Racial harmony is therefore often little more than peaceful coexistence. If the different races are ever to learn to love and understand one another, more will have to be done than merely bringing them in contact with one another. But what? The United Nations made a feeble attempt by sponsoring the “Second World Conference to Combat Racism and Racial Discrimination.” (August 1-13, 1983) But as expected, all that came of it were more theories and high-sounding rhetoric.
New Perspectives on Race and Nationality
People are not about to relinquish their deep-seated attitudes and prejudices unless they have powerful motivation to do so. And for many thousands such motivation has developed through studying the Bible.

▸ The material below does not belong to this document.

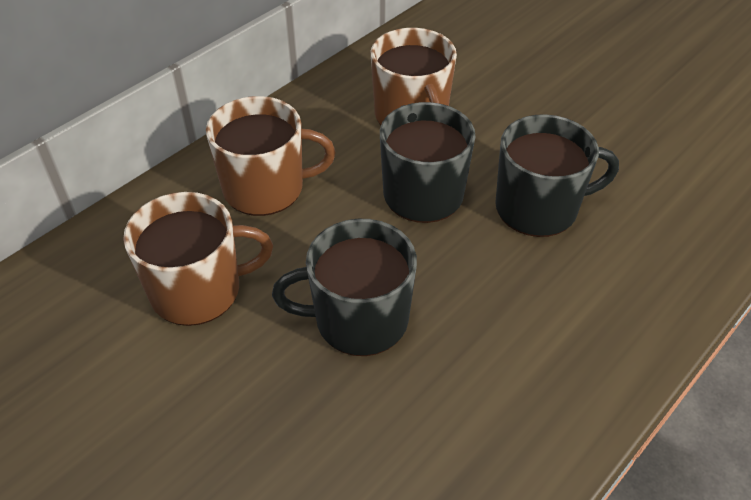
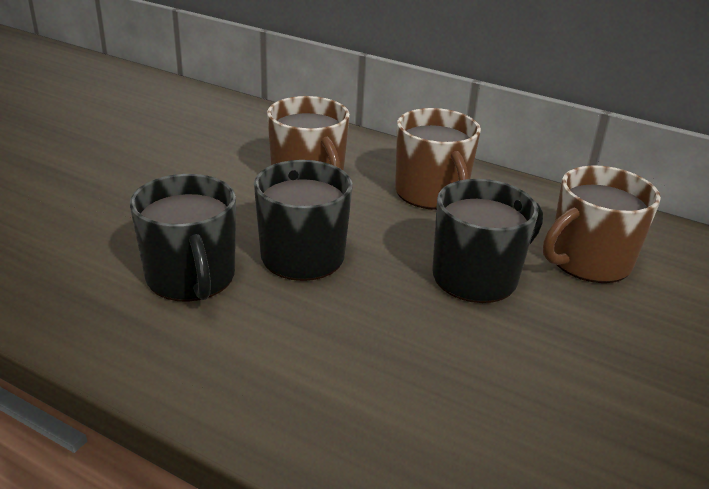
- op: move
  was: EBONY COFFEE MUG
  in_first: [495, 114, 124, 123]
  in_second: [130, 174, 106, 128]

It can reach hearts and move to action like no other book in the world. “For the word of God is alive and exerts power.” (Hebrews 4:12) Suppose, for example, that you were one who harbored animosity toward a certain race or nationality. If you began studying the Bible, you would soon realize that it teaches that “God does not go by a man’s outward appearance,” “but in every nation the man that fears him and works righteousness is acceptable to him.”—Galatians 2:6; Acts 10:34, 35.

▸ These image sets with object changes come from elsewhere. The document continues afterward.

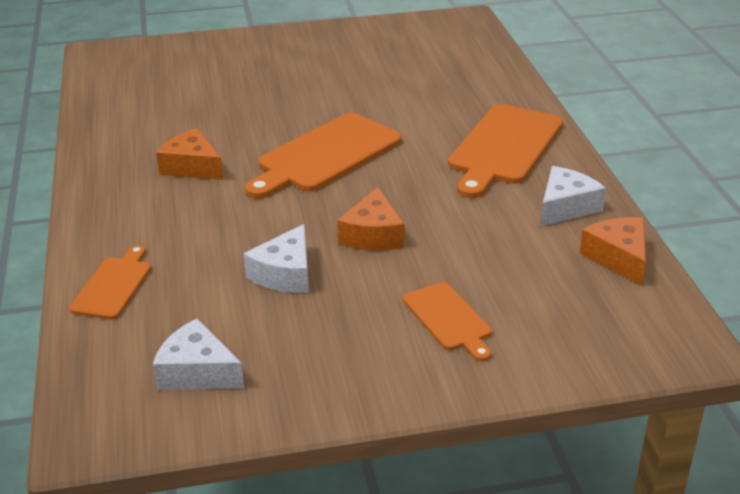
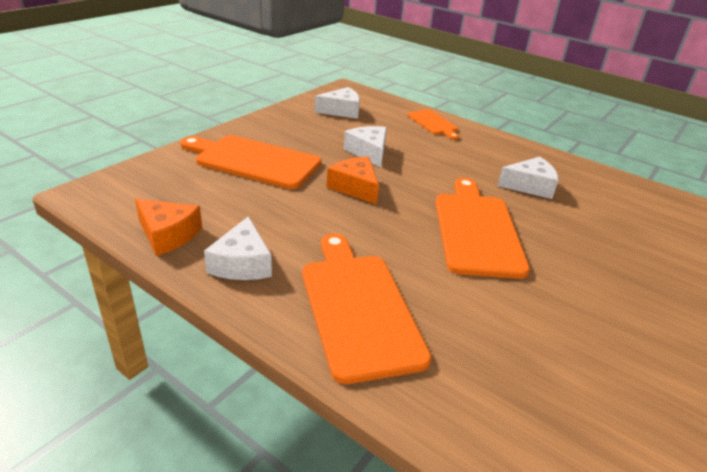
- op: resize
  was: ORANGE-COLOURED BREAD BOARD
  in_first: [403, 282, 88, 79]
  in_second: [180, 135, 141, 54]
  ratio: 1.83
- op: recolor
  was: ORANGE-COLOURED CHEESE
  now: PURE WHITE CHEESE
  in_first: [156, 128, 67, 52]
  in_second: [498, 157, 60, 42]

Accepting that God “made out of one man every nation of men,” is bound to make you reevaluate your views toward people of other races. (Acts 17:26) How can one view as inferior people with different skin color, hair texture and shape of eyes and nose that are characteristic of different races if he has developed a friendship with God who created out of one man every nation of men?
True, the different races seem to have prominent personality traits—good and bad. The Bible, however, cautions: “Keep these things without prejudgment [“prejudice,” Today’s English Version], doing nothing according to a biased leaning.” (1 Timothy 5:21) A Christian thus lets each one “prove what his own work is” rather than judge a man’s worth by his color or race.—Galatians 6:4.

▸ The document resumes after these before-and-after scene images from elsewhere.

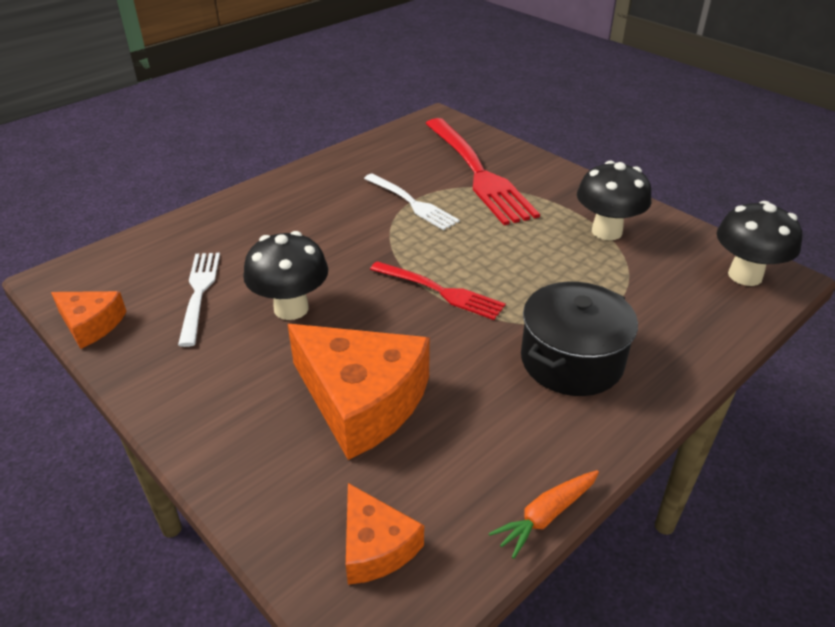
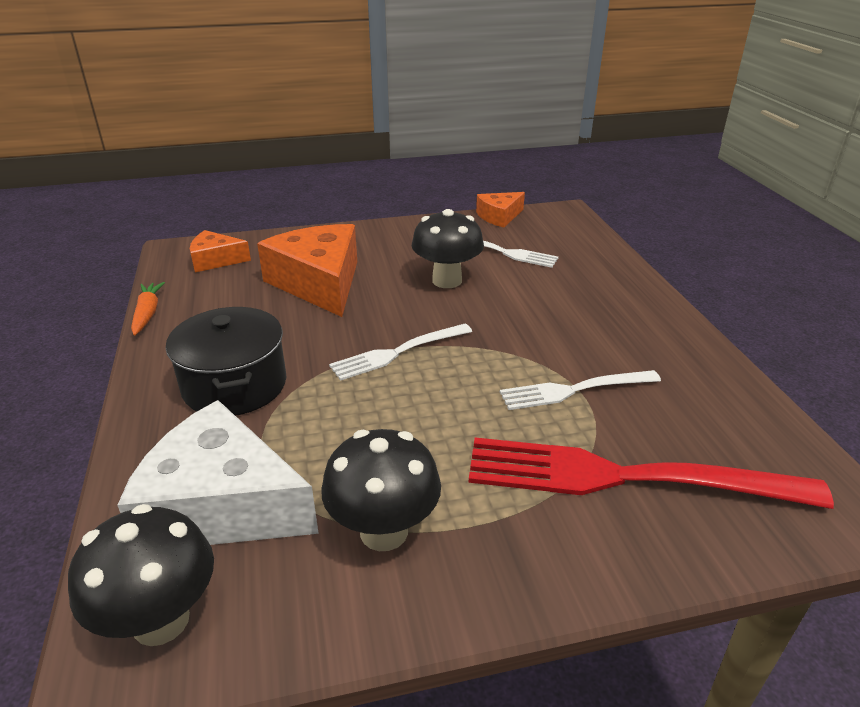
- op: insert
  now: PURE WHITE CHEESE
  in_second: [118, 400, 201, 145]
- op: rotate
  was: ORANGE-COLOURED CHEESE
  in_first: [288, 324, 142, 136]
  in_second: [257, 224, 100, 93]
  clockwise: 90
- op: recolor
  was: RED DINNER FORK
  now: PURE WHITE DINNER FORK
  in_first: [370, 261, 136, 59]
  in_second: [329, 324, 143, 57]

The apostle Paul, for example, noted that the inhabitants of Crete had the unsavory reputation of being “liars, injurious wild beasts, unemployed gluttons.” (Titus 1:12) This did not mean, however, that these traits were somehow inherent or that they existed in all Cretans. For Paul instructed Titus to search there in Crete for men who had risen above this and appoint such ones to responsible positions in the congregation.—Titus 1:5.
Admittedly, it is tempting at times to conclude that certain ethnic traits are “in the blood.” A certain racial group, for example, may have a number of idle and unemployed members. ‘They’re just lazy,’ some hastily conclude. A Christian, though, has compassion for people. He realizes that many are “skinned and thrown about” by this vicious, uncaring world. (Matthew 9:36) Why, in many lands racial bias and economic conditions lock people out of suitable jobs! So, what often appears to be laziness turns out to be hopelessness and despair. Such ones need spiritual help and understanding—not harsh criticism.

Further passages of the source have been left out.